However, what is perplexing and what I find intriguing is that the name "Angela" exists in Italian alongside "Angelo" but then the word for angel is, itself, only masculine. I think it was the existence of the name "Angela" which made for some of my confusion. 

Still, it is a rather interesting concept, all the same . . . these Italian angels!


----------



## lsp

dammeeen said:
			
		

> s
> So l'angelo caduto is right? Very important since its it's gonna going to be a tattoo  hehe


L'angelo caduto = the fallen angle.

The precision of a tattoo... mmm interesting standard.


----------



## lsp

dammeeen said:
			
		

> speak english


You're the one getting an Italian tattoo, right?


----------



## ElaineG

dammeeen said:
			
		

> Speak English.


 
Back at you.


----------



## dammeeen

yeppers! its such a beautiful language.. it stands between italian or french, but i think i'll take iatlian... only i dont think l'angelo caduto sounds as beautiful as La bella vita... but i want something connected with angels  heeelp me ;-)


----------



## Juri

But , who is the "fallen angel"? Nobody else than Lucifer, a former prominent archangel, who is associated with Satan, motivated by pride to rebel against God. The rebellion failed and he,and others, were cast out of heaven and reside in the Hell. See "Paradise lost" and "Divina Commedia".
Per il tatuaggio suggerirei un "nuovo" trend: il latino,  riesce piu' breve: Toto corde=Con tutto il cuore;Semper eadem=Sempre la stessa(motto della regina Elisabetta),Rara avis=persona rara per virtu', gentilezza, ecc.;Prosit!=buon pro' ti faccia, e' latino;Utile e dolce(Orazio)


----------



## claudine2006

L'angela caduto doesn't sound very good (original but I wouldn't put it). 
L'angel caduto sounds poetic. 
L'angela caduta sounds like a girl called Angela who has fallen down 


Do you like the word "angioletto" = little angel?


----------



## coppergirl

Well, my own favourite here would be "l'angelo d'oro", but I would be grateful for an Italian to confirm it is "angel of gold" . . . (not bad if you are a Swede with blond hair! )

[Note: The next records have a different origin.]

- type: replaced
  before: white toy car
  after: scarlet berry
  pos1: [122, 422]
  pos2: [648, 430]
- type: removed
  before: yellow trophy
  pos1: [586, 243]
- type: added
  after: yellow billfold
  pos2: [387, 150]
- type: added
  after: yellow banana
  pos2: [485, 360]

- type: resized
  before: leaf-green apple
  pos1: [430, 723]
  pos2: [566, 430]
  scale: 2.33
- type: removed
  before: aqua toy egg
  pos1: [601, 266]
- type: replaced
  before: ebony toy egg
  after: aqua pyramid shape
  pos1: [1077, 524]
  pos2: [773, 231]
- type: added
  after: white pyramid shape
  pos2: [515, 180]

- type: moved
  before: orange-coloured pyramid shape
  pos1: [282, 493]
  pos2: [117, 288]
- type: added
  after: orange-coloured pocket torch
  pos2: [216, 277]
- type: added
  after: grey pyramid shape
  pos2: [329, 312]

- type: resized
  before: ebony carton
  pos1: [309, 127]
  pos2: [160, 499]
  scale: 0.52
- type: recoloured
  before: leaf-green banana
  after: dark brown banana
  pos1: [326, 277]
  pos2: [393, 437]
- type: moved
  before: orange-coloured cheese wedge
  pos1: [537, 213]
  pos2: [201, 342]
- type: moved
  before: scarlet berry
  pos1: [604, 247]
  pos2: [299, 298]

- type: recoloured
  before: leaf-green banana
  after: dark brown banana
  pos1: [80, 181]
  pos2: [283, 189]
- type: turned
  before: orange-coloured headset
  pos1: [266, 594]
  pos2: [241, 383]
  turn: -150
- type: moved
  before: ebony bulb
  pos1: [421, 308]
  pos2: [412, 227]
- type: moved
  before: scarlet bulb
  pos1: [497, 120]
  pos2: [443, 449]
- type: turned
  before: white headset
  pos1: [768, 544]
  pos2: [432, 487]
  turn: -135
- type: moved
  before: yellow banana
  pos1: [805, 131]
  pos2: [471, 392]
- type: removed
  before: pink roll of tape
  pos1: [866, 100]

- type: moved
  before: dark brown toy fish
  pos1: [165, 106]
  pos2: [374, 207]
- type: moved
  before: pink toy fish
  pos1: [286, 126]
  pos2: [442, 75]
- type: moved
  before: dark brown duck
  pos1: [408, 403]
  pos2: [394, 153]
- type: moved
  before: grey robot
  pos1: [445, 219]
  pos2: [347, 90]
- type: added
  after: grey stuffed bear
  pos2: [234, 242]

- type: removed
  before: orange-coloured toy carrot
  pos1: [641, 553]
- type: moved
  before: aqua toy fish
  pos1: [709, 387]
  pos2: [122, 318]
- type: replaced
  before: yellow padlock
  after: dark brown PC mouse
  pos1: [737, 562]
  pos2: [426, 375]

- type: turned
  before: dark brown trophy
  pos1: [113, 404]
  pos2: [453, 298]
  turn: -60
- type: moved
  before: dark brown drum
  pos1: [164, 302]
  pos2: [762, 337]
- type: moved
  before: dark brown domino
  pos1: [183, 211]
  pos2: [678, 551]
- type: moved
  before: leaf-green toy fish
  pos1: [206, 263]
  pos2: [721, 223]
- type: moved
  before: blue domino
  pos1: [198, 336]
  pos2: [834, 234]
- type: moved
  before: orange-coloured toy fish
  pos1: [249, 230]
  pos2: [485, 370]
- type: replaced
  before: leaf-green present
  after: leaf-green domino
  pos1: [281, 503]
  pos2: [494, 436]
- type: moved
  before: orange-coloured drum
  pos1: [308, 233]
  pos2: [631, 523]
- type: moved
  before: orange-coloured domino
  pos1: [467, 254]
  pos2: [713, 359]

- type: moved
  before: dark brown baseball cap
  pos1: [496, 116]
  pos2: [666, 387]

EDIT:  Would "l'angel d'oro" sound more poetic in Italian?  Or worse?


----------



## dammeeen

l'angel d'oro sounds gooder but still not beautiful...  im a swede but unfortinaly not blond ;-) i dont know what to choose  haha


----------



## coppergirl

"L'angelo scuro" for "Dark Angel"? (Aspetta i madrelingua!)


----------



## Jana337

dammeeen said:
			
		

> L'angel d'oro sounds gooder better but still not beautiful...  im I am Swede but unfortunately not blond ;-) i dont I don't know what/which to choose.  haha


Dammeeen, you may make mistakes but you are supposed to write standard English. 


> Except as a topic of discussion, chatspeak and SMS style are not acceptable. Members must do their best to write using standard language forms. Rules


Jana


----------



## dammeeen

eww what do you mean?


----------



## Jana337

dammeeen said:
			
		

> eww what do you mean?


That you are not allowed to use chatspeak words like dont and im, that every sentence has to start with a capital letter, that you have to capitalize nationalities, "I" and whatever else needs to be capitalized in English, that you have to use proper capitalization etc. 

Jana


----------



## Dushnyoni

dammeeen said:
			
		

> l'angel d'oro sounds gooder better but still not beautiful... im a swede but unfortinaly not blond ;-) i dont know what to choose  haha


----------



## eolion

What about:
*LA BELLA ANGELICA*
strictly meaning (translating from Italian) > *the beautiful angelic* (where "Angelica" is used like an attributive adjective) . 
So we'll  respect the sex of angels though they're not supposed to have it


----------



## dammeeen

Isn't Angelica just a name?

Thanks


----------



## eolion

*OK.*
Let's say that in , as in every language, we can use some words giving them ,sometimes, a double "sense" to let them, meaning something particular.
Actually, "Angelica" it is a name, but we can extend its use to *something*
*very beautiful or inspiring for us* and let it *become an adjective*.
In the specific case , we want to _qualify the kind of Beauty_ we're talking of - so: 
*LA*(article) *BELLEZZA* ( _feminine name_) is *ANGELICA *(_feminine adjective_)> assuming the similar meaning of>* LA BELLA* ("_donna" _-implied) *ANGELICA*
Last: I think it might look nice as a tattoo.
Pls to meet U


----------



## dammeeen

Yeah i think that would look nice as a tattoo too. But Im thinking of this; Here in Sweden we have Angelica as a kind of usual name.. So I was thinking that they might think that my name is Angelica. I don't know.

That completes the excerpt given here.